Other insights for the hospice nurse indicated areas for further education. This was particularly true in regards to maintaining ongoing communication with families about changes in their relative’s condition and care needs.
I was surprised that the predominance of residents reviewed was by default as ”For Resus” [resuscitation]…RN/facility under the impression of the resident is unable to cognitively decide rendered them as ‘resuscitatable’ rather than working with family as part of ACP [advance care planning] process.
Quality – Registered nurse confidence in communication skills with regard to palliative and end of life care as well as the ability to initiate advance care planning with families improved in some facilities. One hospice nurse reflected on both the improved palliative care knowledge and communication skills of a registered nurse:
The long-term care facility team had been very caring for him [resident] and kept close communication with him [resident] and his son. RN [name] was able to share with me that resident [name] and his son discussed funeral arrangement on the last 48 hours. She felt particularly proud of able to recognise dying and facilitate communication amongst resident and his son.
Early palliative care need identification -The logs also provided evidence of better documentation of residents with palliative care needs. Better identification allows for proactive care planning before the terminal stage.
When I was preparing for the resident's information for a research report, I realised that all recent deceased residents were enrolled onto Palliative Care Register.
Key themes reflected throughout the logs included the detrimental effects of resource constraints and increasing staff turnovers. These factors not only influence palliative care education and delivery but also staff well-being.
Staff turnover, & under-resourcing -The level of reference to staff turnover, insufficient staffing & staff changes (especially RNs coming in from overseas who use the long-term care sector to bridge into work in district health boards) is troubling. This, in turn, led to very challenging circumstances in which to provide staff education in a traditional classroom sense, making the physical presence of the hospice nurses even more significant in sharing knowledge and practice between the long-term care facilities and the hospice nurses.

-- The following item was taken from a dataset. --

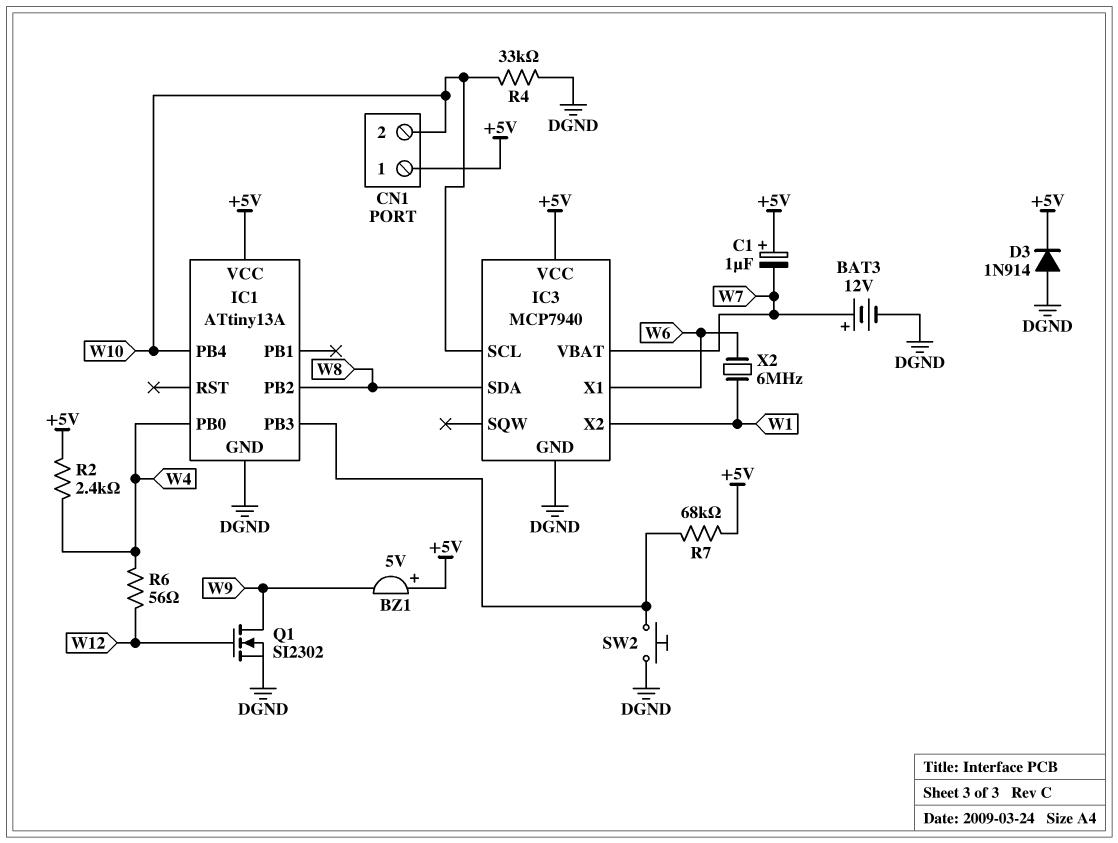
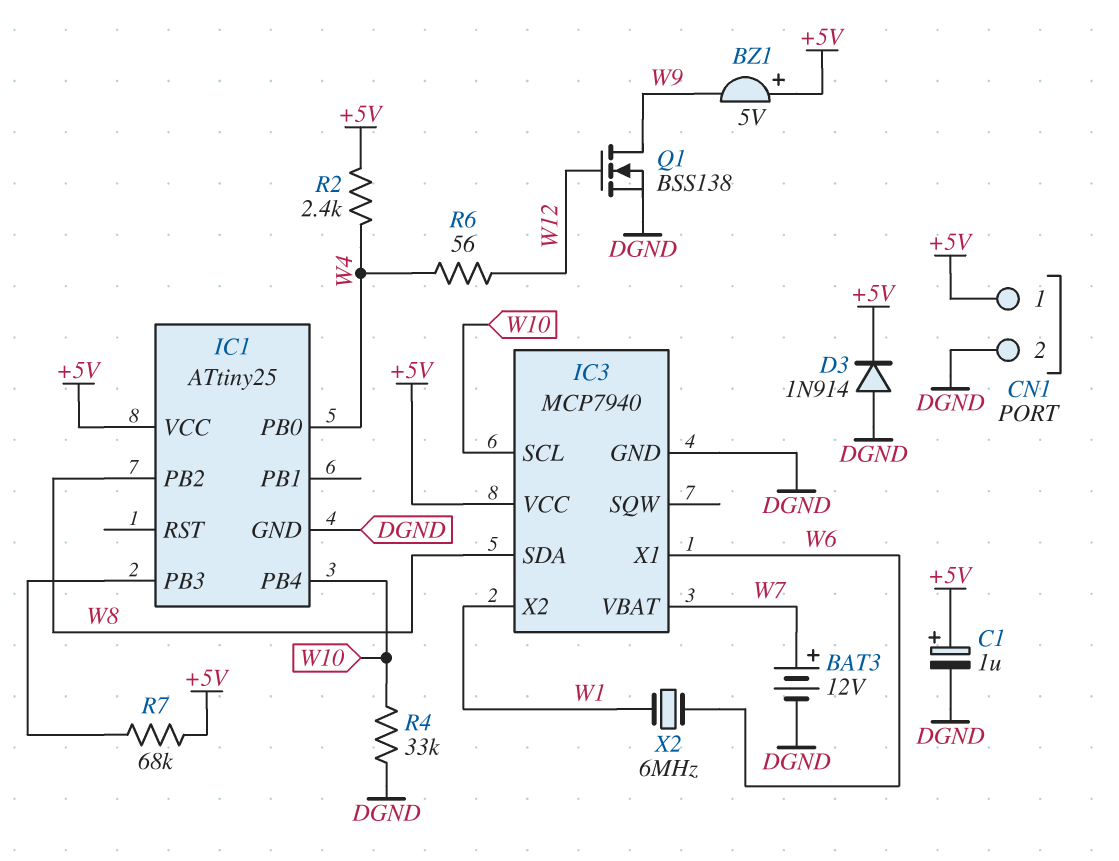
C1: 1uF (plus +5V, minus W7) -> 1uF (plus +5V, minus DGND)
CN1 pin 2: W10 -> DGND
IC1: ATtiny13A -> ATtiny25
Q1: NMOS SI2302 (G W12, D W9, S DGND) -> NMOS BSS138 (G W12, D W9, S DGND)
SW2: button (DGND, IC1/PB3) -> none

Lead clinical nurse in the Dementia Unit has left. Find this unfortunate as she appeared to us to be very knowledgeable in the care of those with dementia. They do not have someone to replace her as yet.
The continuing staff shortages serve as a further indicator of the need for an alternative to traditional didactic methods of teaching. Staff shortages translate into a lack of staff available to attend sessions, as indicated in the following reflection:
Even CCM [clinical charge nurse manager] A could honestly share that she was constantly orientating a new group of nurses. They were not in any shape to take on [education] training at all.
Documentation - Problems persisted in some facilities particularly in relation to future care documentation. The palliative care nurse specialists in the SHARE study documented practices that they found troubling concerning palliative care and especially unnecessary hospital admission.
A new nurse was on duty and there were no clear easy to access guidelines in residents notes about her future plan of care. Therefore, by default, she went to the hospital where she spent 24 hours, was commenced on oral antibiotics and then returned to the facility.